Como se prova por esta imagem, vivemos numa civilização da mais festiva degradação pitoresca — do amor e de tudo o resto. Os tempos televisivos, em particular, são de exaltação das mais rasteiras crendices: o polvo Paul é apenas um sintoma de um estado de coisas alheio aos valores acncestrais da inteligência — este texto foi publicado no Diário de Notícias (16 de Julho), com o título 'O polvo e a porca'.
1. O polvo que adivinhava os resultados dos jogos do Mundial de Futebol é um trágico exemplo na nossa miséria existencial. E tanto mais quanto foi tratado como fenómeno colectivo e “natural”. Vivemos, afinal, numa Europa que se vangloria da sua União e do seu património civilizacional, mas onde a crendice mais estúpida se espalha, alegremente (e televisivamente), como um vírus. Em termos caseiros, valerá a pena registar uma banalíssima quantificação: o polvo conseguiu uma exposição televisiva incomparavelmente superior à de qualquer filme português lançado no mercado. Qualquer reflexão sobre a nossa conjuntura cultural que ignore este estado de coisas é filosofia de molusco.
2. Olivia é uma criança hiper-activa que quer ser cantora de ópera. Convém acrescentar que Olivia é uma porquinha cuja delirante teatralidade a leva a cultivar o seu visual com muito empenho. Nascida nos maravilhosos livros do americano Ian Falconer, Olivia é também uma série televisiva de desenhos animados, a passar nos espaços infantis da RTP2, que respeita escrupulosamente a dinâmica de um mundo de permanente desgaste (a mamã porca vive todos os instantes à beira de um ataque de nervos), mas também de elaborada preservação, e paciente enriquecimento, dos laços afectivos. Num dos episódios, Olivia vive uma pedagógica crise de identidade, manifestando o seu despeito pelo facto de ter uma nova colega de escola que se chama... Olivia; coloca mesmo a hipótese de mudar de nome, mas acaba por resolver a questão criando um clube de... Olivias. Polvos interditos. Televisão divertidíssima, isto é, muito séria.

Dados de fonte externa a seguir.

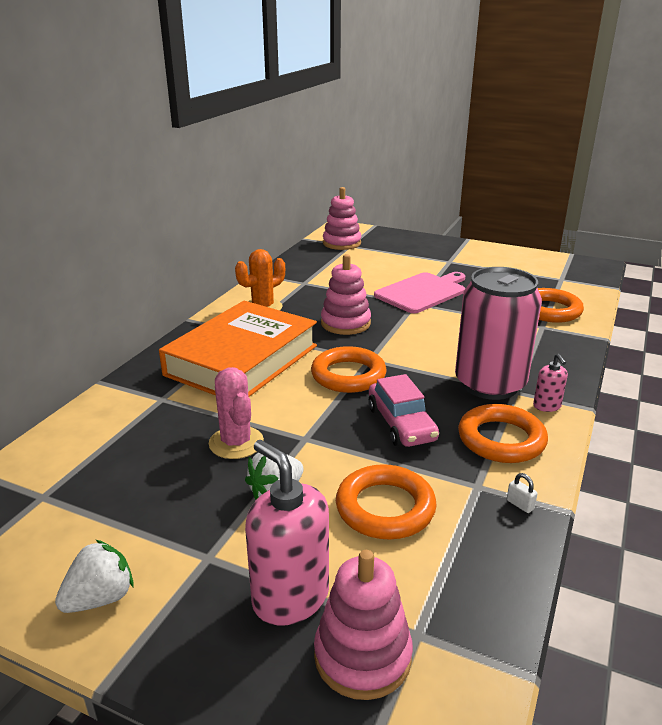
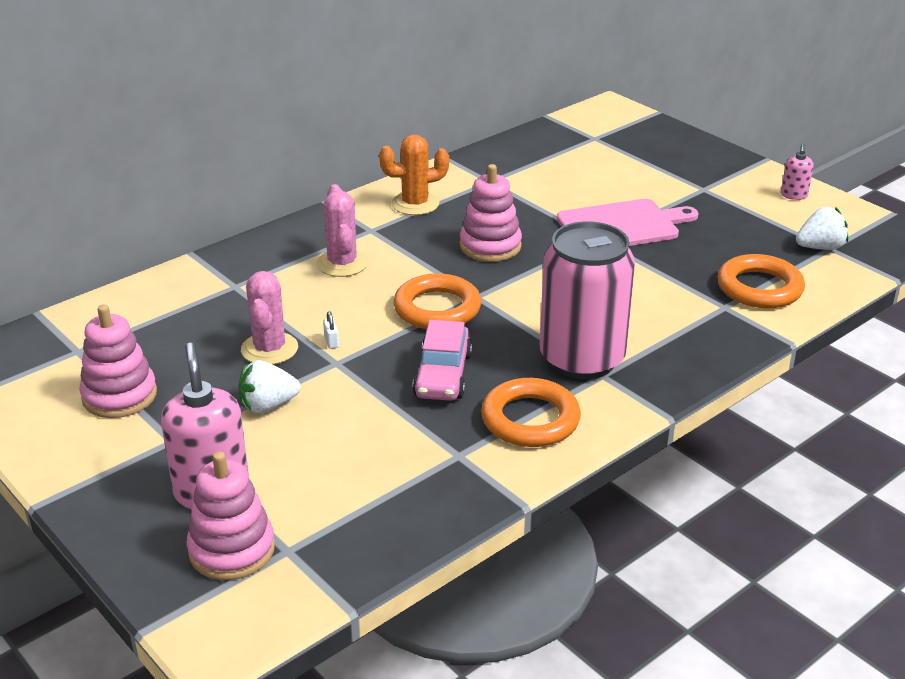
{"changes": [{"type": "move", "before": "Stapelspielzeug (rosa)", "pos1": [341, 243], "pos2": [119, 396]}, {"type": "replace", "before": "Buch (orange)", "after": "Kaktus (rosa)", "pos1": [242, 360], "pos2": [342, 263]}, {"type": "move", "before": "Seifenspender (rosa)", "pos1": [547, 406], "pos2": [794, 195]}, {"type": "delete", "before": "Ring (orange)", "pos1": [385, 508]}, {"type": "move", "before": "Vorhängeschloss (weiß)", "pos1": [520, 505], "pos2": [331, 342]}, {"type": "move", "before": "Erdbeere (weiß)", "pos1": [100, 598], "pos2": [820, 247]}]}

3. Repórteres à entrada da vivenda de Cristiano Ronaldo, no Algarve: cansado e irritado, o jogador aparece a espreitar por cima do portão, mostrando a sua indignação, tentando fazer-lhes ver que a sua presença constante é incómoda para si e para a sua família. Fora da imagem, os repórteres não páram de fazer perguntas, indiferentes, assumindo o protagonismo obsceno de uma cena horrível de canibalismo televisivo.